A Visit to The Eric Carle Museum of Picture Book Art


Image: The Eric Carle Museum of Picture Book Art/Paul ShoulImage: The Eric Carle Museum of Picture Book Art/Paul Shoul

Image: The Eric Carle Museum of Picture Book Art/Paul Shoul

As a children’s book author and illustrator, I am always a little embarrassed to admit when I’ve somehow missed a picture book classic. But the truth is, I had never read anything by Eric Carle — not even the book that made him famous, The Very Hungry Caterpillar — when I visited the museum he founded in Amherst, Massachusetts last week.

No matter. The Eric Carle Museum of Picture Book Art would appeal to any book and art lover, whether they went in knowing anything about Carle or children’s book illustration or not.

Of course, if you and your kids are already Carle fans, you’re in for a treat. That oh-so-familiar caterpillar and other trademark Carle art can be found everywhere in this pleasant and very child-friendly museum. A caterpillar-shaped bookcase greets you in the many entry space, and enormous paintings done in Carle’s distinctive dappled patterns adorn the walls.

The museum has three galleries, and on our visit the first was filled with some of Carle’s artwork related to food and eating, including several versions of a book called Walter the Baker and, of course, that hungry caterpillar. My teens and I found both the original artwork itself and the glimpse into the making of a picture book fascinating. I was pleased to find that Carle’s collage paintings have a richness and sophistication that I didn’t expect to find just glancing at the covers of his “baby books” from afar. The exhibit “Eric Carle: A Feast for the Eyes” runs through March 20, 2011.

The other two galleries contained exhibits of works by many artists, some known to us and some that were new. We particularly enjoyed “Monsters and Miracles: A Journey through Jewish Picture Books,” which we were lucky enough to catch in its closing weeks. (It runs through January 23, 2011.) That exhibit contained illustrations from Jewish-themed books and by Jewish artists, and included examples of illustrated aleph-bets (alphabet books) and Passover Haggadot (seder guidebooks) dating back to the Middle Ages. My kids were interested in the stories of golems and dybbuks, and were excited to see some works by artists and writers they knew, including Art Spiegelman, Maurice Sendak, and David Mamet. (Yes, David Mamet has written children’s books. Who knew?)

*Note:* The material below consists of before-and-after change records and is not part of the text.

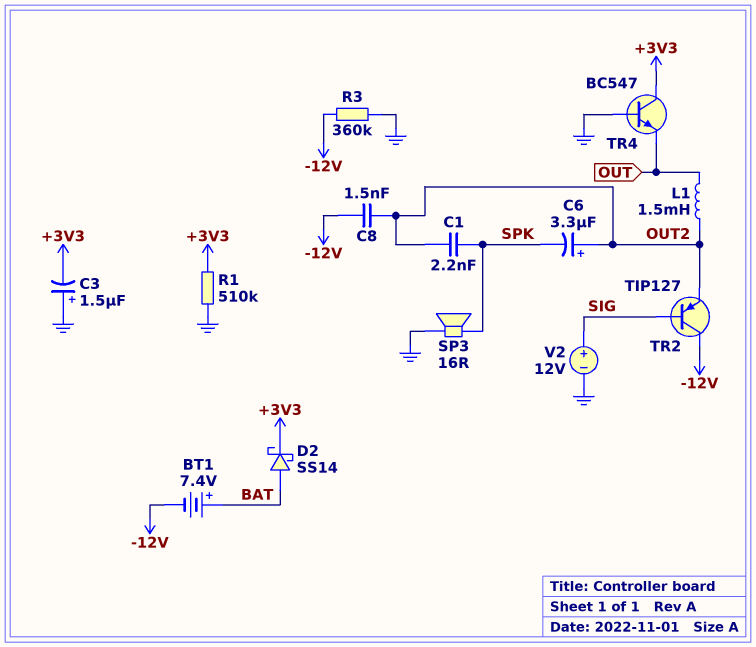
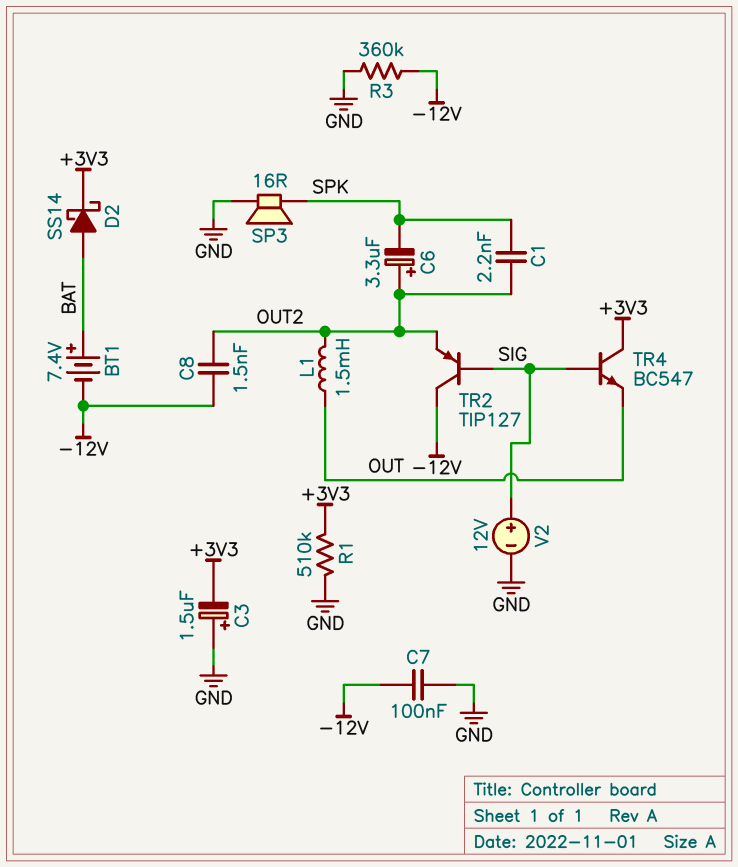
C7: none -> 100nF (-12V, GND)
TR4: NPN BC547 (B GND, C +3V3, E OUT) -> NPN BC547 (B SIG, C +3V3, E OUT)

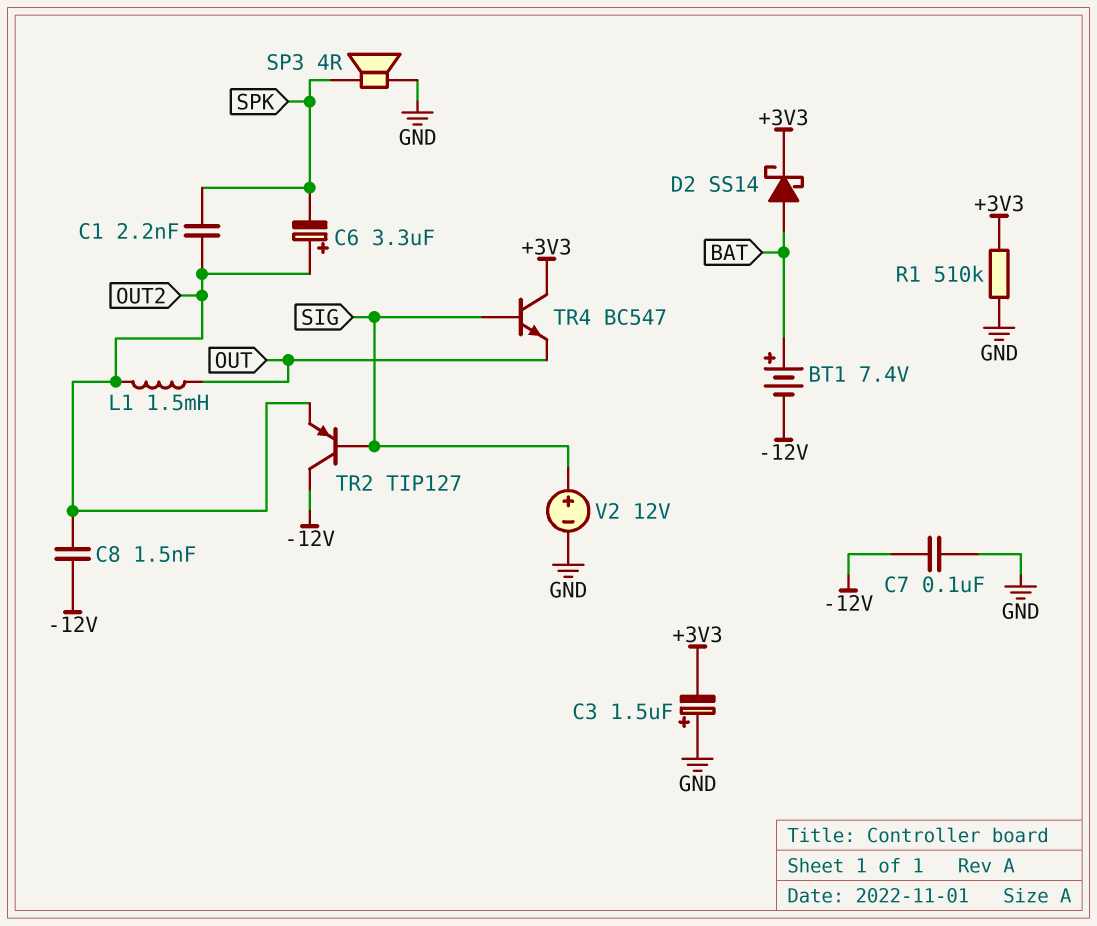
R3: 360k (-12V, GND) -> none
SP3: speaker 16R (GND, SPK) -> speaker 4R (GND, SPK)

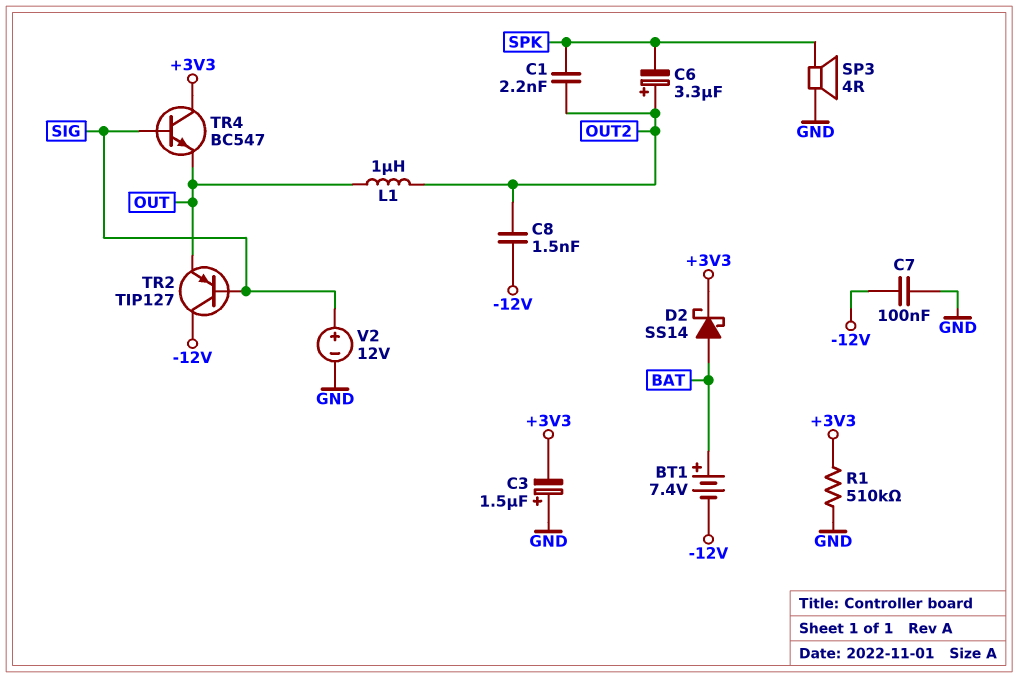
L1: 1.5mH (OUT, OUT2) -> 1uH (OUT, OUT2)
TR2: PNP TIP127 (B SIG, C -12V, E OUT2) -> PNP TIP127 (B SIG, C -12V, E OUT)

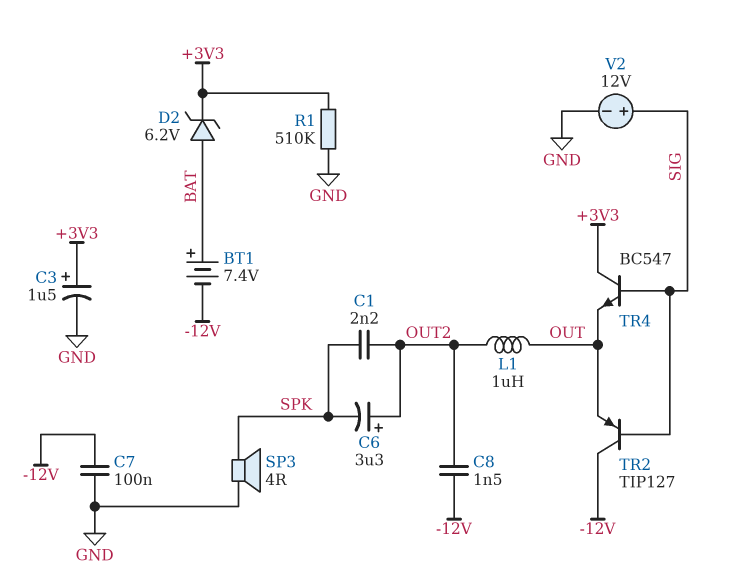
C3: 1.5uF (plus GND, minus +3V3) -> 1.5uF (plus +3V3, minus GND)
D2: schottky SS14 (A BAT, K +3V3) -> zener 6.2V (A BAT, K +3V3)

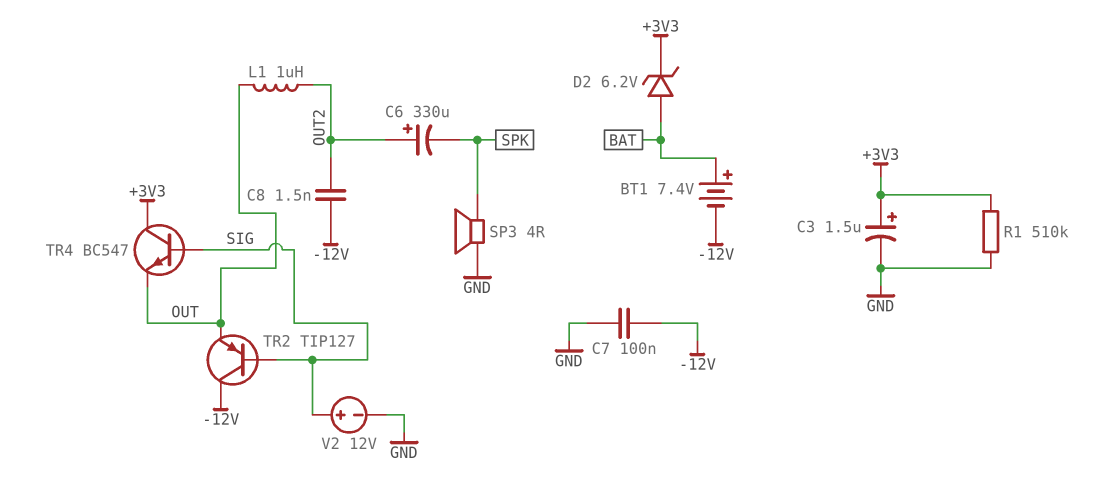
C1: 2.2nF (OUT2, SPK) -> none
C6: 3.3uF (plus OUT2, minus SPK) -> 330uF (plus OUT2, minus SPK)

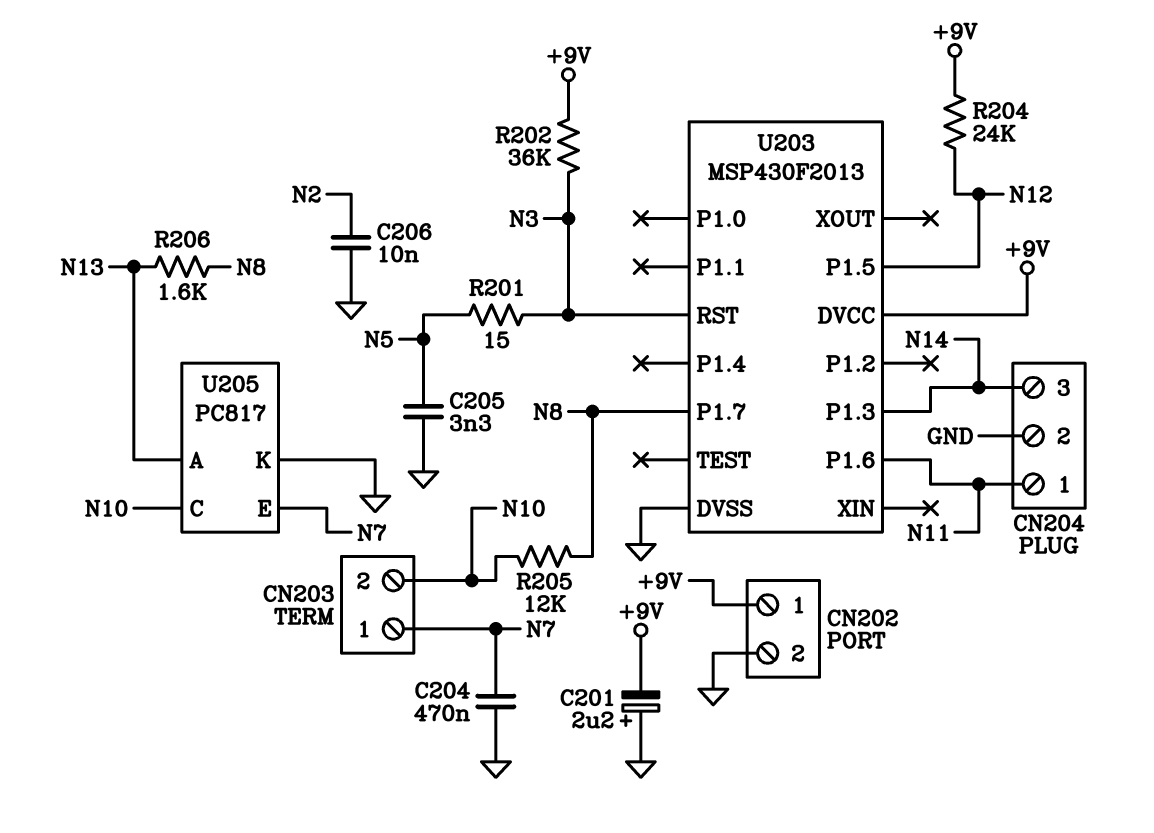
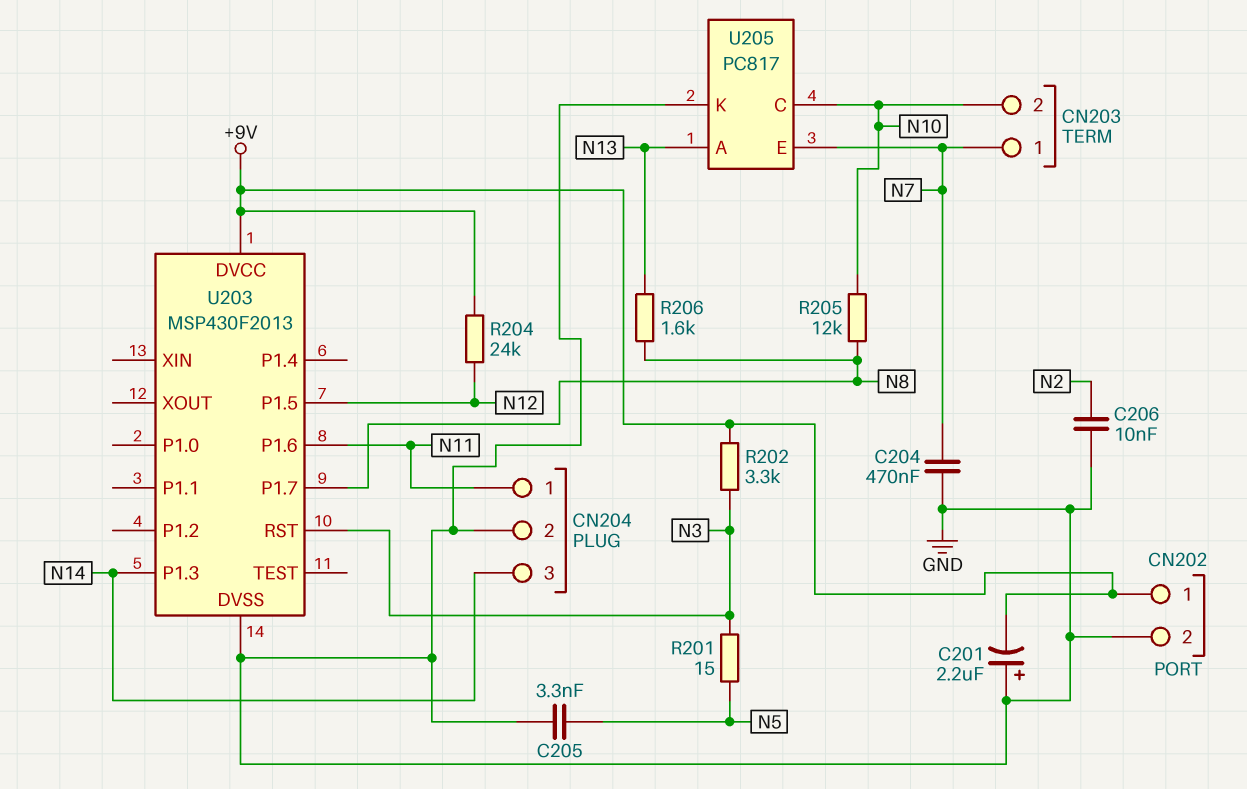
R202: 36k (+9V, N3) -> 3.3k (+9V, N3)

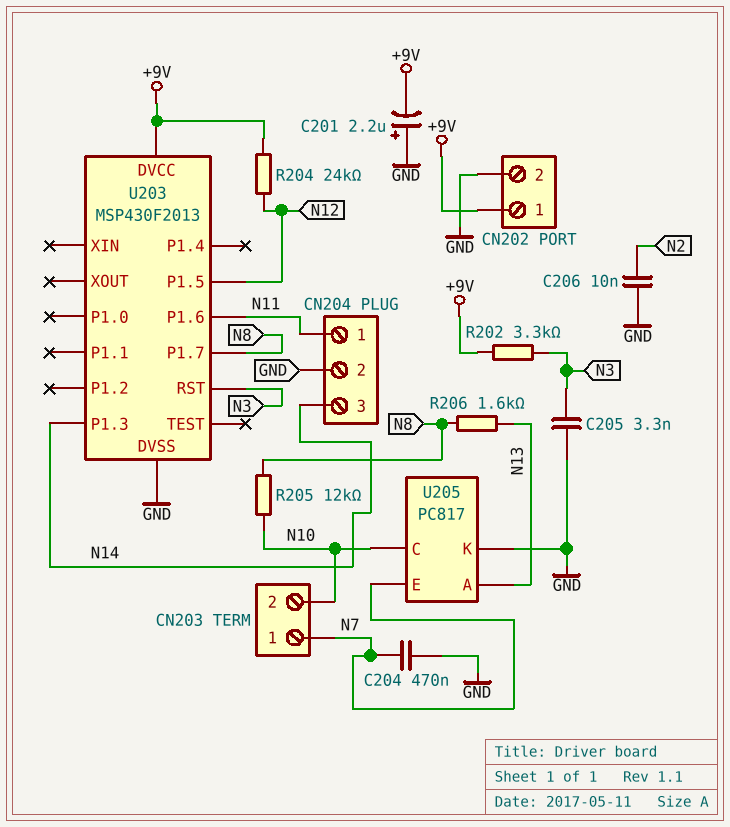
C205: 3.3nF (GND, N5) -> 3.3nF (GND, N3)
R201: 15 (N3, N5) -> none

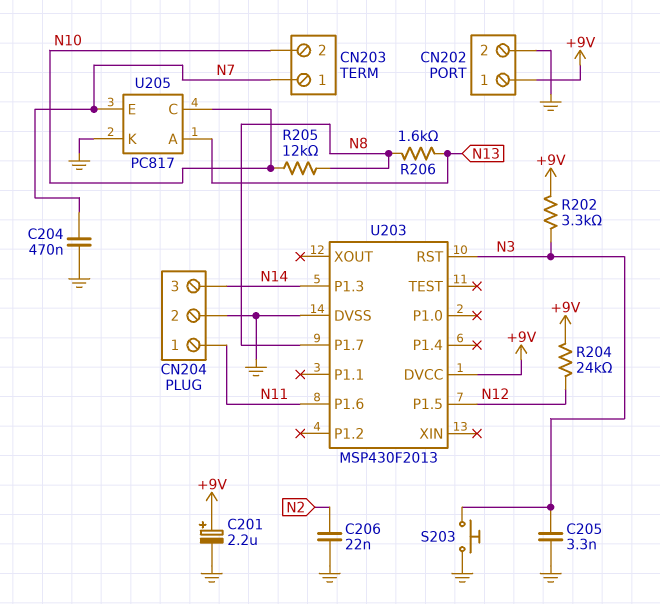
C201: 2.2uF (plus GND, minus +9V) -> 2.2uF (plus +9V, minus GND)
C206: 10nF (GND, N2) -> 22nF (GND, N2)
S203: none -> button (GND, N3)

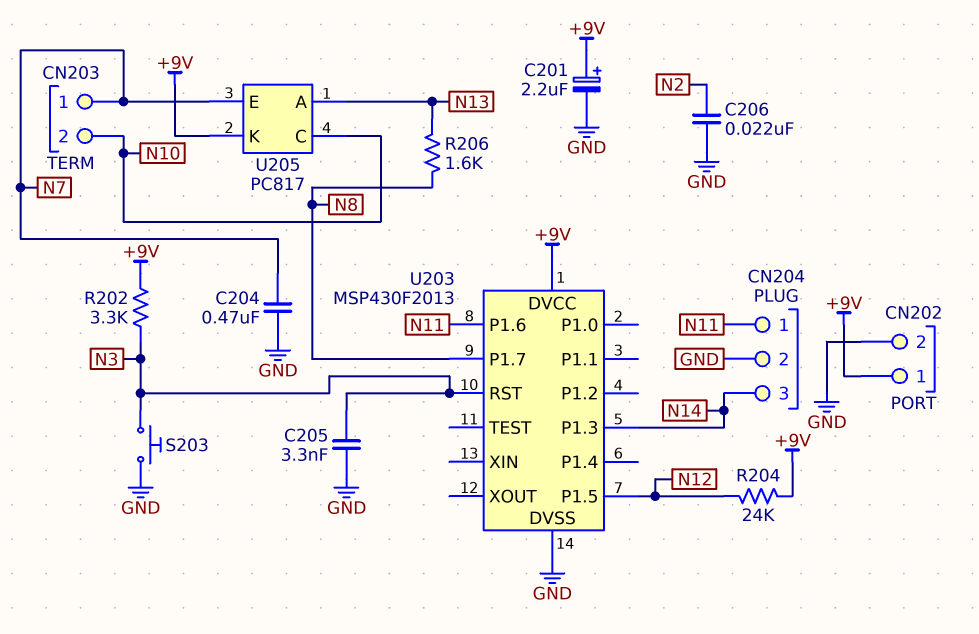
R205: 12k (N8, N10) -> none
U205 pin K: GND -> +9V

For younger kids, the museum has booklets that challenge them to find particular works. There’s also a library of picture books for them to explore, as well as an art studio where educators help them create their own pieces based on the images on display in the galleries. Finally, there is the gift shop, stocked with so many high-quality children’s books that it’s a little tough pulling them out of the tightly-packed shelves to browse. The store also carries books about the illustrators and about picture books and graphic novels.

All in all, our trip to the Eric Carle Museum was worthwhile on many levels. For my kids, it was a lesson in what goes into book illustration. For me, it was an inspiration to keep honing my drawing skills. And for all of us, it was a reminder that the simple books we’ve long taken for granted can truly be works of art.